People, get up and drive your funky soul!

Everybody up (get on the good foot, get on the good foot, get on the good foot!) and move your hips, this is funk, the craziest and most tribal of all musical genres, but what am I saying, of all human mind's creations. Because funk didn’t merely exist... it is not just music, but also culture, fashion, and politics. Funk is a mindset.

No, folks, I am not exaggerating. I would have thought the same before reading "Funk - The Music, The People, and The Rhythm of The One" by Rickey Vincent. This book opens the mind, opens the door to a past world which somehow has returned, perhaps it never left, surely it’s still here. Vincent analyzes not only what funk was, but also what it is now, how it evolved, why it was born and why it declined, why it flourished. The topic is complex, much more than it might seem, and the author tackles it with the expertise of an insider and an enthusiast, reconstructing the evolution of Afro-American music, the Black revolution of the '60s, the awareness and commitment of the black people that was reflected in music that was harder, more marked, and more extreme compared to soul, which had dominated the decade and had taken a hard hit with the death, in 1967, of Otis Redding and the original Bar-Kays, leading to a crisis for Stax Records (the only big rival of Motown Records in the field of black music).

In short, by the late '60s, soul evolved, became harder, thanks especially to the "Godfather of Soul", and, it must be added, of funk: James Brown. Starting from Brown, many crafted their unique sound, like Sly & The Family Stone, Parliament-Funkadelic, Kool & The Gang, Ohio Players, and then the fusion with jazz by Ramsey Lewis, Herbie Hancock, Miles Davis, Donald Byrd, Tower Of Power and then the proto-rap of Gil Scott-Heron and the Last Poets, the genius of Marvin Gaye and Stevie Wonder, Earth Wind & Fire, Commodores, Average White Band, the birth of dance (KC & The Sunshine Band, Chic...) the funk of the '80s (Rick James, Prince, Michael Jackson, The Time) the birth of rap and hip hop (Afrika Bambaataa) that owe much to funk, their proliferation in the '90s (Public Enemy, Ice Cube, Boogie Down Production...) up to today’s history.
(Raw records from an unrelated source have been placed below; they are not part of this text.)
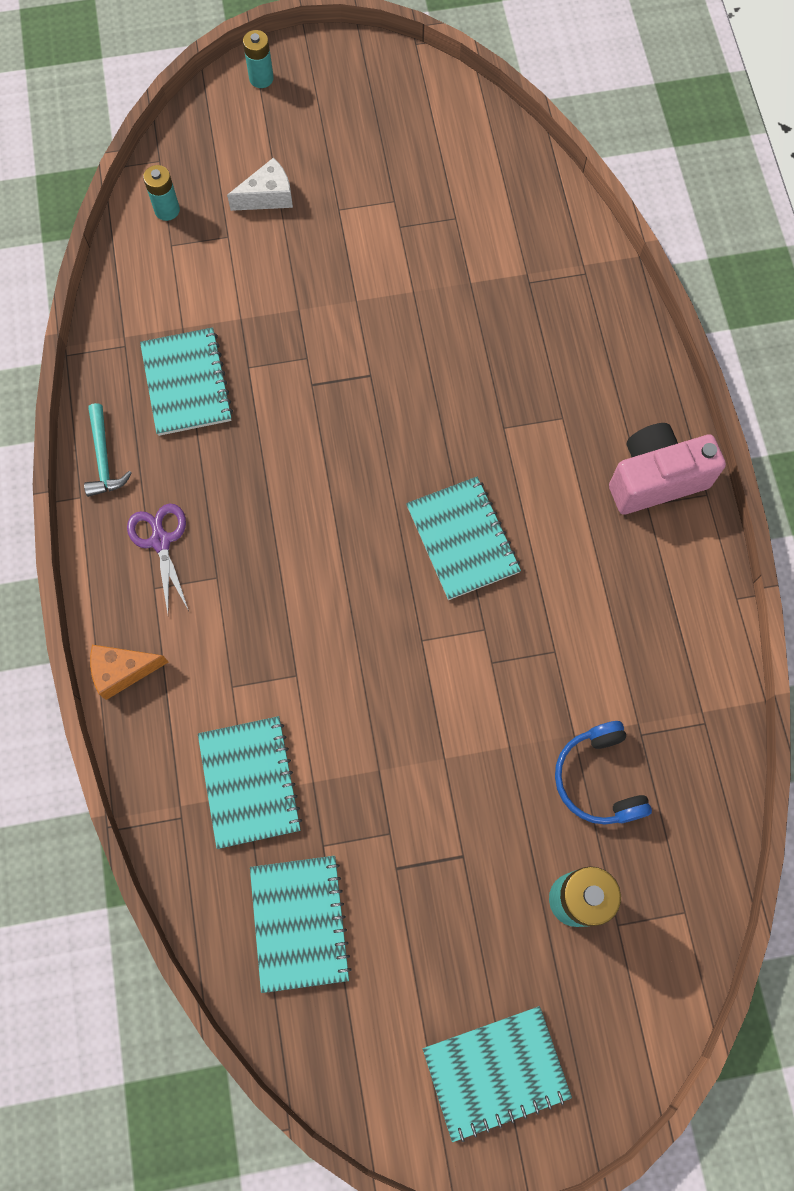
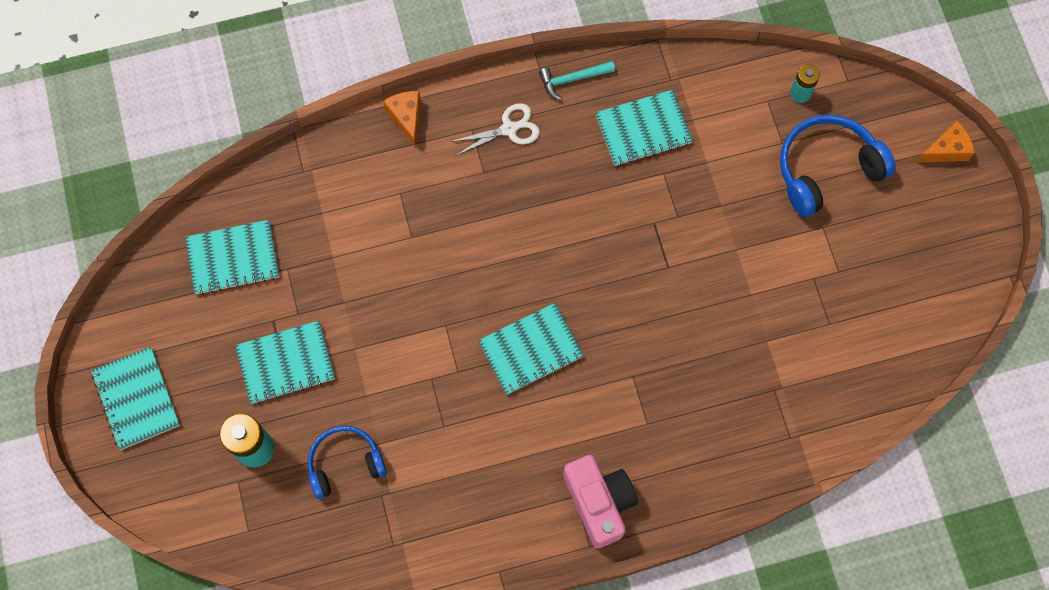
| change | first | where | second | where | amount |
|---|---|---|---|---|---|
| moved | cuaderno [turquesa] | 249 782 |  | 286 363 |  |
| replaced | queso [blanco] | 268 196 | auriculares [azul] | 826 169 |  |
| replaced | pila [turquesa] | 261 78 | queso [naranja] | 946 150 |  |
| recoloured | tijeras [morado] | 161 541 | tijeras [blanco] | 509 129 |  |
Rickey Vincent discusses the music (the birth, the characteristics, the evolutions), the rhythm (the call of Africa, the centrality of the groove), the protagonists (and I've already mentioned enough!). Funk is a misunderstood genre, ignored and snubbed, if one has listened to just one album by Sly & The Family Stone, it’s already a lot, and this book offers the opportunity to understand a social and human movement that was widespread and has fundamental developments in today’s world, and it also provides the chance to discover bands that truly deserve recognition and are overlooked by most.

In short, this book makes us all a little funkier.

Free your mind...your ass will follow.